Anyways, I tell you those things only to tell you this. Age is so relative. I’ll be 23 when we get married. The reasons I don’t feel too young include: The experiences I’ve been through and the fact that I think deliberately and take time to discuss concerns about marriage together with Isaiah.
On top of that..our five and a half year age difference might seem like a bit, but it’s not so drastic that we can’t relate. I help Isaiah with his recent voyage into blogging and social media. He helps me understand what the hell people are talking about when they say, “When someone asks you if you’re a god, you say yes!” by forcibly sitting me down to watch the epically 80’s film Ghostbusters. I know, I know. Take it easy..breathe..and let your blood pressure come back down before you comment all-up-in-my-face.
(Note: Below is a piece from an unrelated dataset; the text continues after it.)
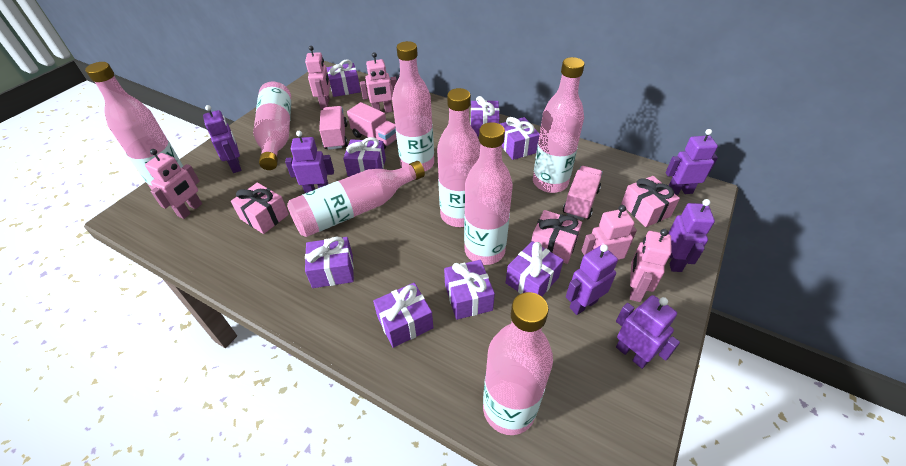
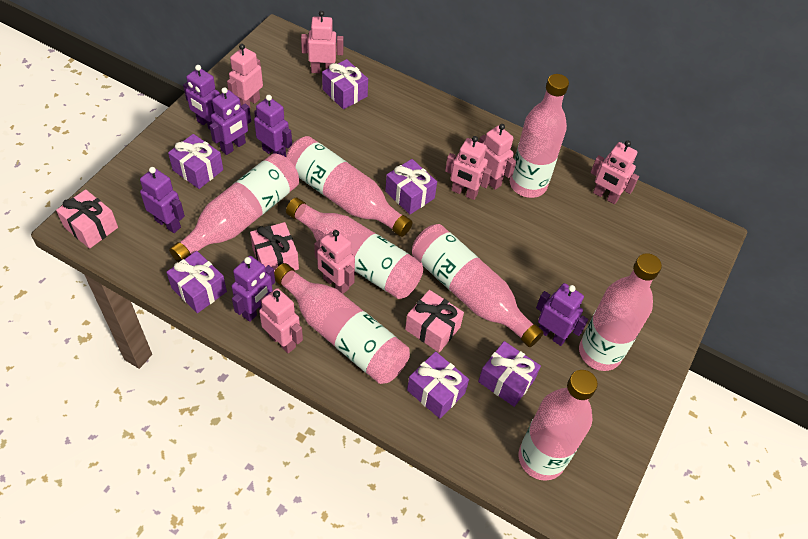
pink robot: 5 -> 7
pink truck: 3 -> 0
purple gift: 8 -> 6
So we ground each other. We help each other in completely opposite ways. I help Isaiah understand the Web 2.0 job hunting process and I spend whole, 8-hour days applying him for jobs and I make his resumes and I help him understand his finances and the importance of saving and credit. He helps me with the day-to-day everything and he keeps me calm and talking about things rather than letting everything stew. He calls me out when I’m being a bitch. He keeps me inspired and he helps me with the “manly stuff” — if I can be so stereotypical. He helps keep me up on the latest in technology and design. He keeps me moving. He brought me to this level, where I feel mature enough to understand what forever means and make a commitment based on that understanding.
And I wouldn’t be ready but for him.